US President Donald Trump | Photo: Reuters
US President Donald Trump has signed off on a presidential decree to cut off India’s tariff-free access to the US market under the Generalised System of Preferences (GSP) scheme. “I have determined that India has not assured the United States that India will provide equitable and reasonable access to its markets,” he said in a statement on Friday.
The move drew a mild reaction from the new government in New Delhi, which said it was “unfortunate” and hinted at further talks on the matter. “In any relationship, especially in the area of economic ties, there are ongoing issues which get resolved mutually from time to time.

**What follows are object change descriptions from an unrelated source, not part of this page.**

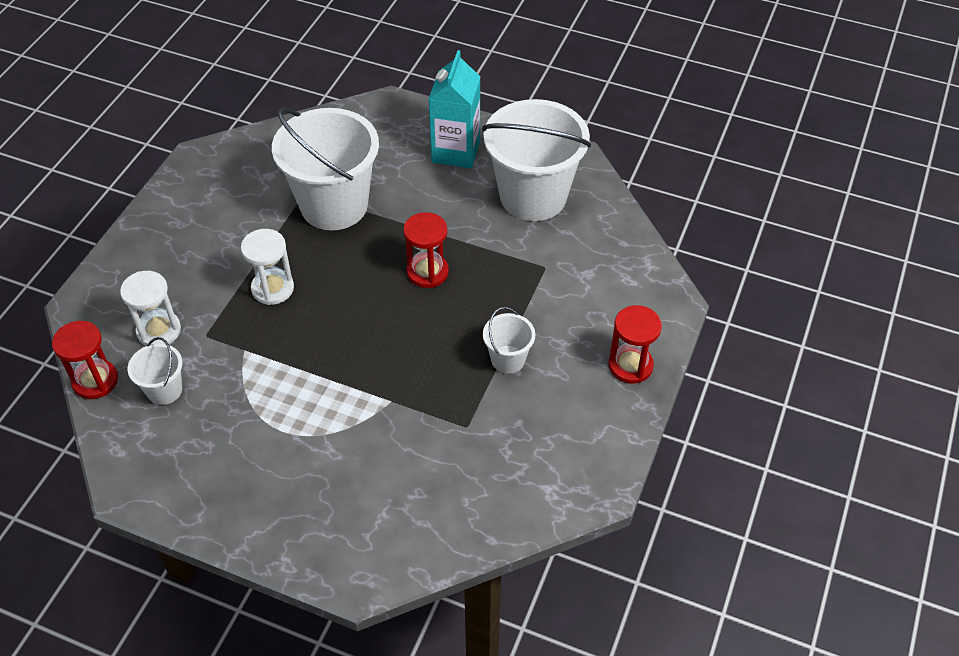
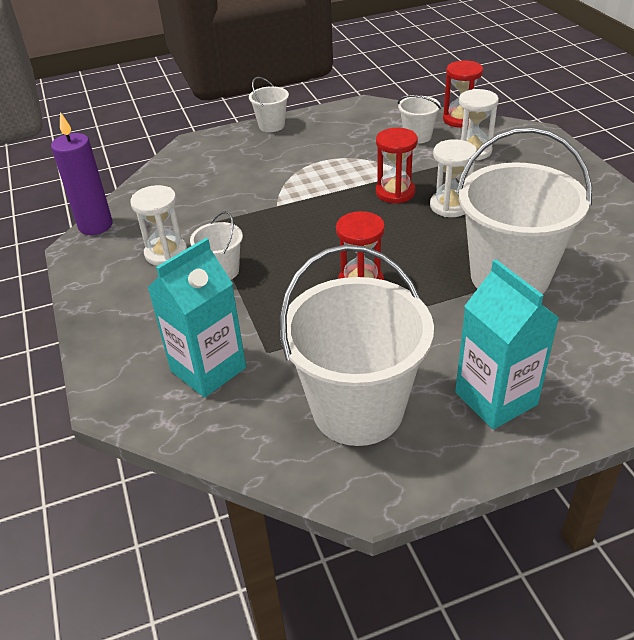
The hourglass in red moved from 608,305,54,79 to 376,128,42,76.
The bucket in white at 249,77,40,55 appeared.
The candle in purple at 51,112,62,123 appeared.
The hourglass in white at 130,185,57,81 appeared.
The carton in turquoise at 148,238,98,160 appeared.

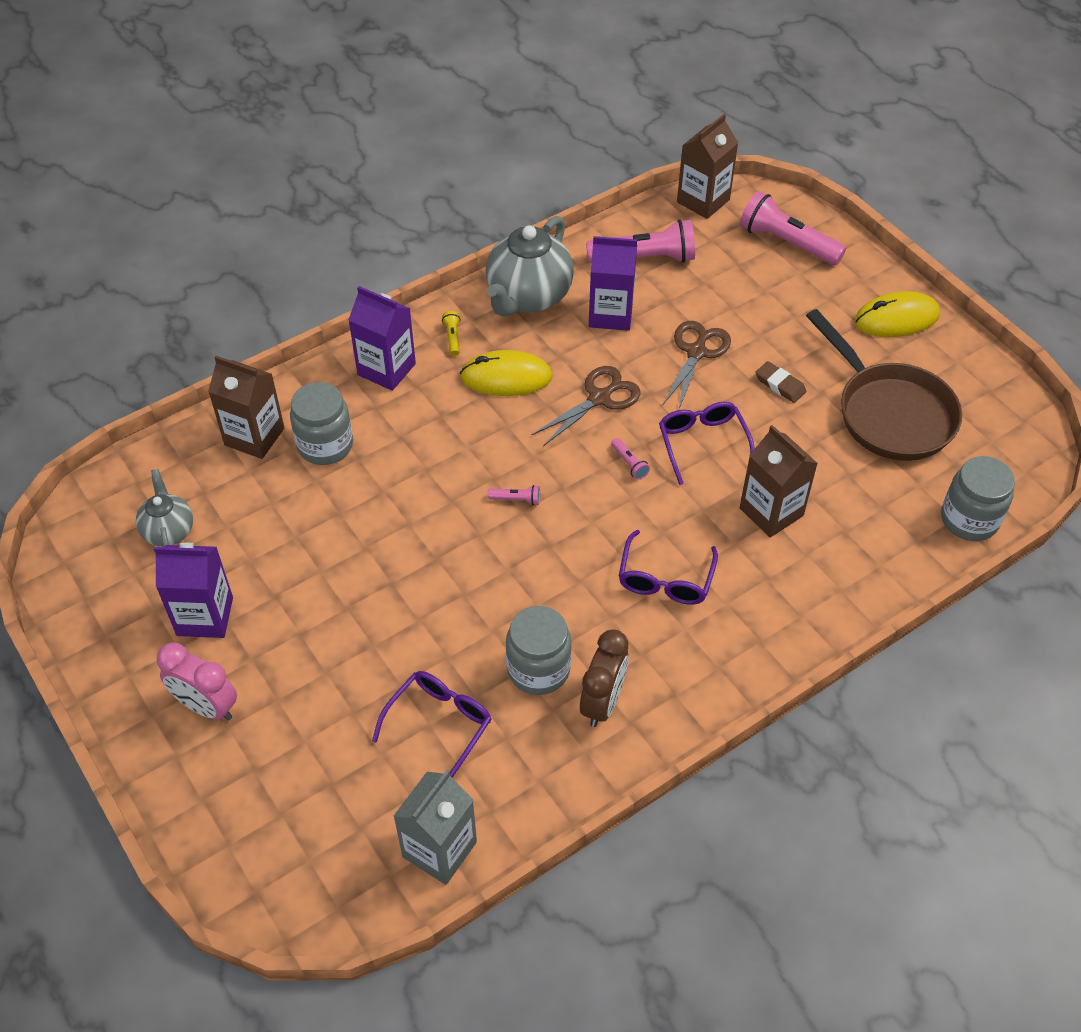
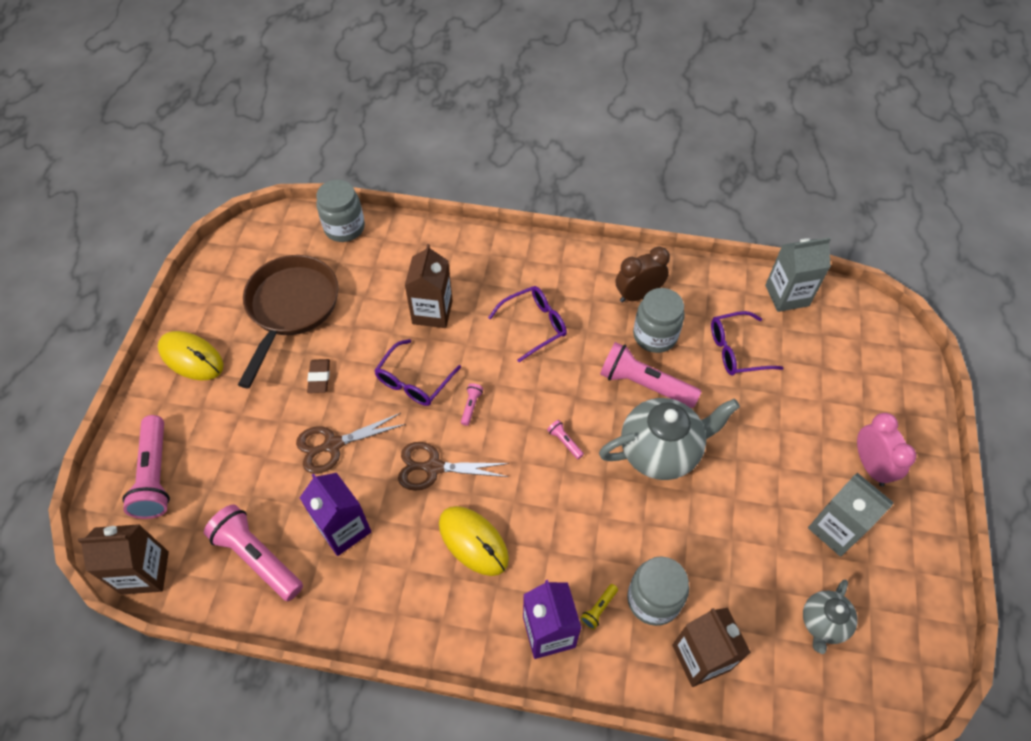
The teapot in grey moved from 486,216,88,101 to 599,398,141,82.
The flashlight in yellow moved from 442,311,18,45 to 580,584,38,45.
The carton in purple at 154,543,79,95 became the carton in grey at 808,473,86,84.
The flashlight in pink at 600,342,102,66 appeared.

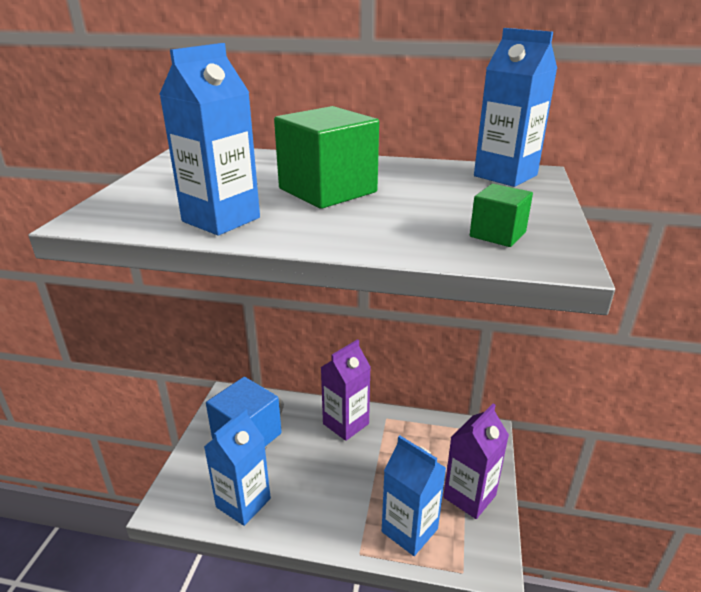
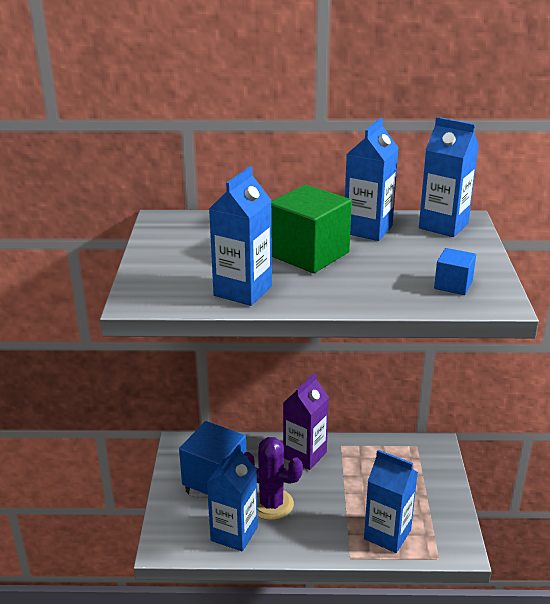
The cube in green at 470,184,63,63 became the cube in blue at 434,248,42,47.
The carton in purple at 443,403,66,116 disappeared.
The carton in blue at 345,118,54,123 appeared.
The cactus in purple at 244,437,59,83 appeared.

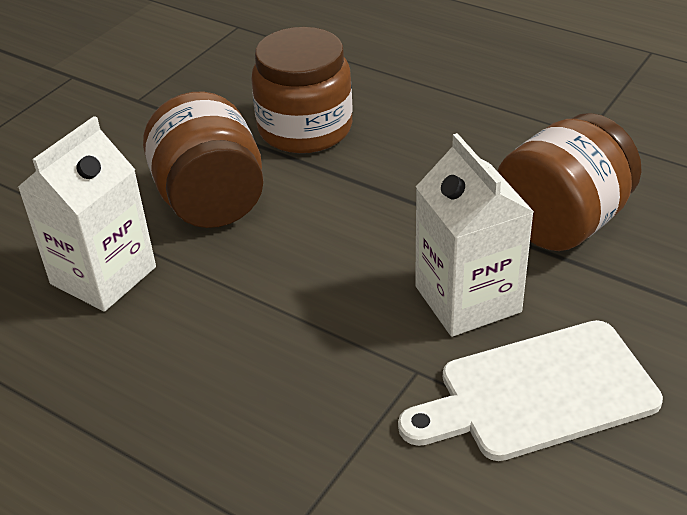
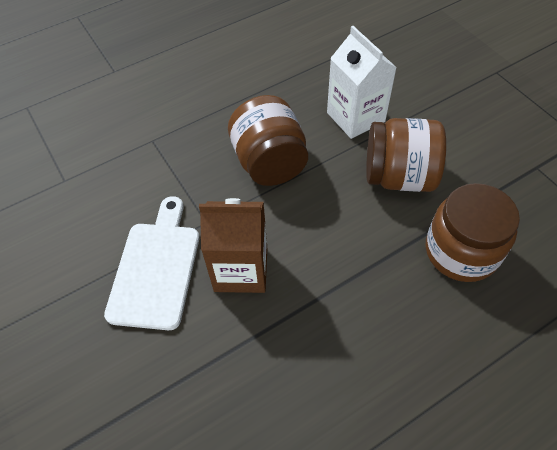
The jar in brown moved from 497,113,145,138 to 228,95,80,91.
The carton in white at 415,133,119,204 became the carton in brown at 199,198,68,95.

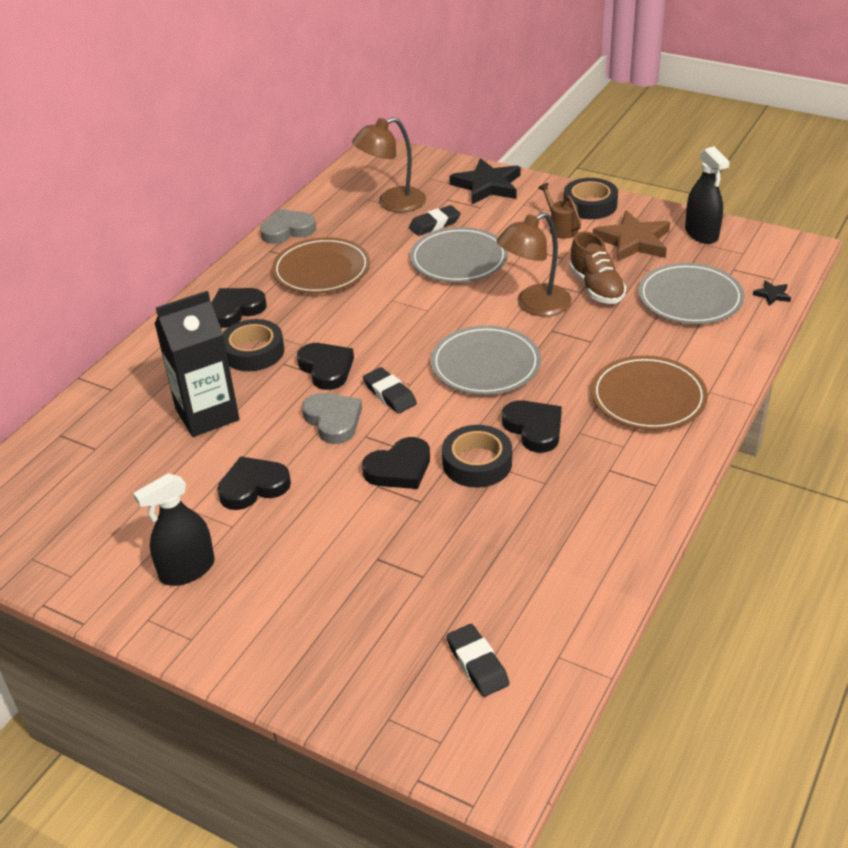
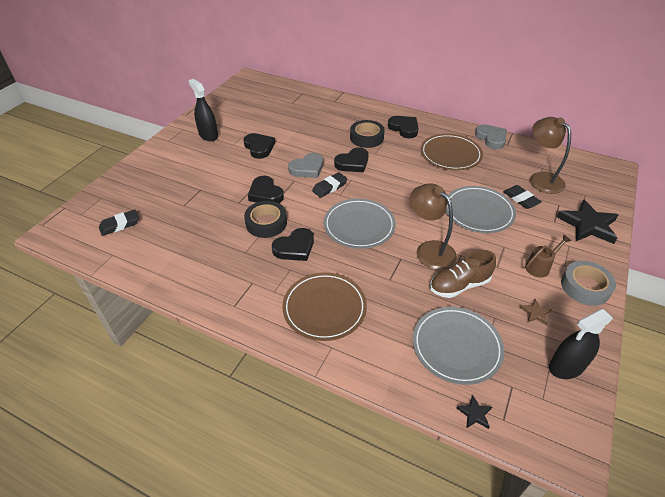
The tape in black at 564,178,54,41 became the tape in grey at 561,261,55,45.
The star in brown at 593,210,77,52 changed to 0.44 times the size.
The carton in black at 155,291,84,146 disappeared.

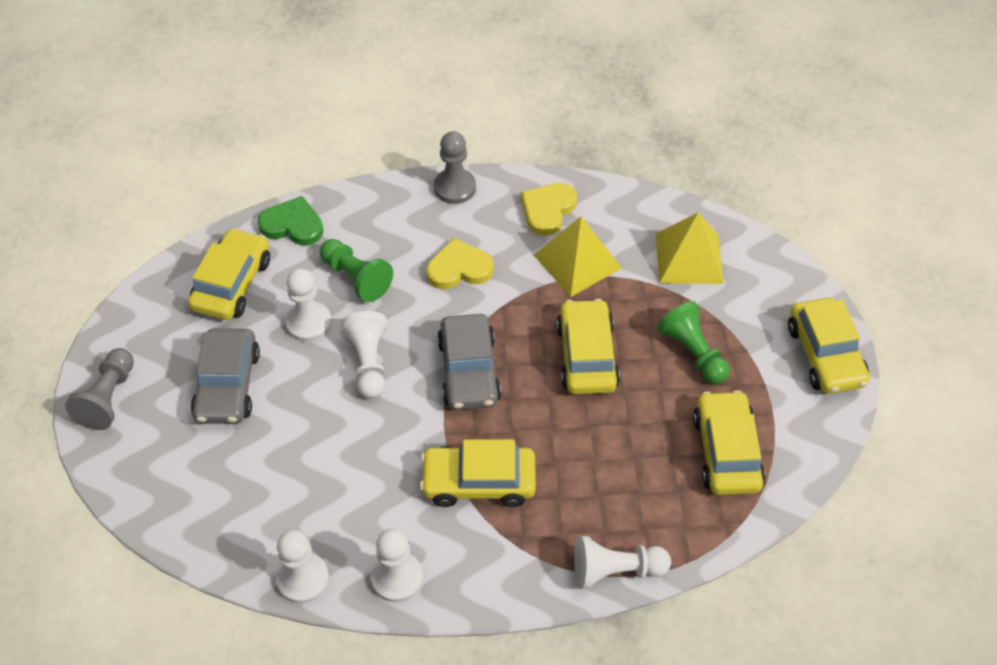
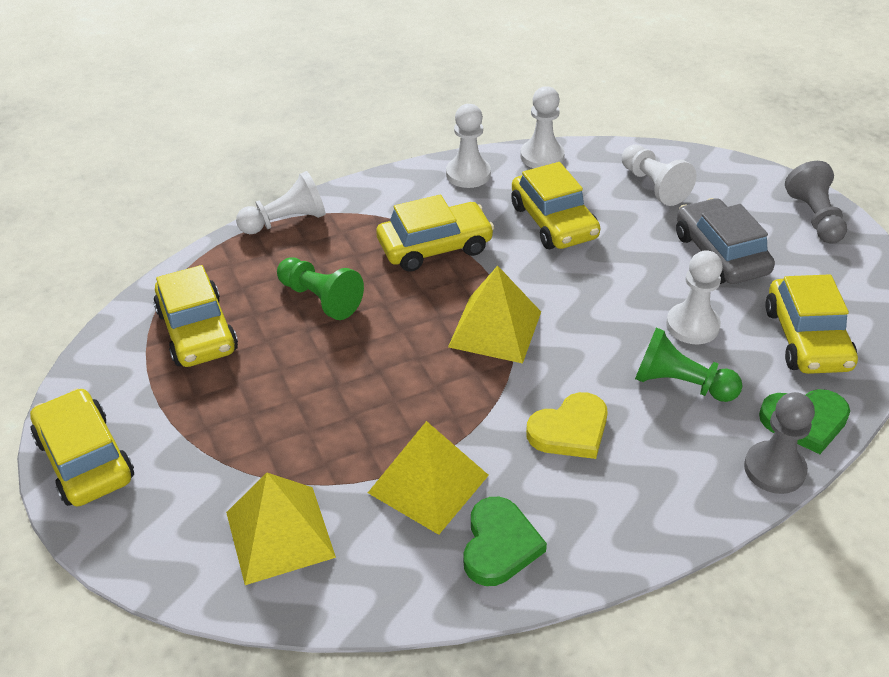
The pawn in grey moved from 434,131,42,73 to 744,392,71,102.
The heart in yellow at 521,183,56,53 became the heart in green at 463,497,84,89.
The car in yellow moved from 556,299,64,95 to 511,162,89,87.
The pawn in green moved from 657,301,73,83 to 277,257,87,63.
The pawn in white moved from 341,311,47,88 to 622,144,74,62.
The car in grey at 437,314,64,96 was replaced by the pyramid in yellow at 448,266,93,98.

We view this issue as part of this regular process and will continue to build on our strong ties with the US, both economic and people to people,” the commerce department said in an official release.
Senior officials said a decision on whether India would pursue the issue further with the US would be taken later by the new commerce minister, Piyush Goyal. However, the time window remains small as the US is set to discontinue the tariff benefits starting June 5.
New Delhi also pointed out that GSP benefits were “unilateral and non-reciprocal in nature extended to developing countries”, and that they couldn't be used for advancing Washington DC's trade interests and non-discriminatory benefits.
India is the largest beneficiary nation under the GSP, US’ oldest preferential trade scheme, and exported goods worth $6.35 billion under the scheme last year.
Traders remain tense
In respect of products having GSP benefits of 3 per cent or more, exporters might find it difficult to absorb the loss, the Federation of Indian Export Organisations (FIEO) said. Despite having a minimal impact on India's overall outbound trade with the US, specific exports from India in a diverse set of sectors such as jewellery, leather, pharmaceuticals, chemicals and agricultural products are set to face higher costs and competition, the FIEO said.
India’s total benefits from GSP tariff exemptions amounted to $260 million in 2018, according to the data from the Office of the United States Trade Representative. However, this was only a small piece of India's overall exports to the US in the same period, which stood at $51.4 billion.
Considering this, some senior policymakers in the government have advised against pushing the GSP matter further with the US, sources said. However, traders have pointed out that Indian exports remained under pressure due to increasing competition from low-cost rivals, and that surrendering GSP claims would mean handing away market share.
FIEO President Ganesh Kumar Gupta said the move would also indirectly benefit China as the US data shows imports under the GSP had gone up as more tariffs had been placed on China under the US government's Section 301 list.
“In the first two months of 2019, GSP imports from India are up significantly for products on the Section 301 lists, but down for products where China does not face new tariffs. For India, 97 per cent of the increased 2019 GSP imports are on the China Section 301 lists,” Gupta said.
Back and forth
Back in March, the USTR’s office notified the US Congress and New Delhi that Indian exports did not qualify for GSP benefits under its updated, stricter eligibility criteria. India had pushed its case during the ensuing 60-day adjustment period when the US president was set to take a call on the matter.
However, US Commerce Secretary Wilbur Ross had assured the government that benefits won't be cut off until India's elections get over and a new government takes charge.
This assurance was given on the condition that India not put retaliatory tariffs on the US that have long been announced by New Delhi and postponed eight times since June, 2018, senior officials said. This includes a higher tax by up to 50 per cent on import of mostly agri goods like apples, almonds and walnuts and some industrial products.
The new taxes are proposed to rake in an estimated $240 million worth of additional taxes by targeting high-value US products. New Delhi has justified the move, claiming Indian industry had lost out after the Trump administration imposed a 25 per cent extra levy on steel and 10 per cent on aluminium products in May 2018.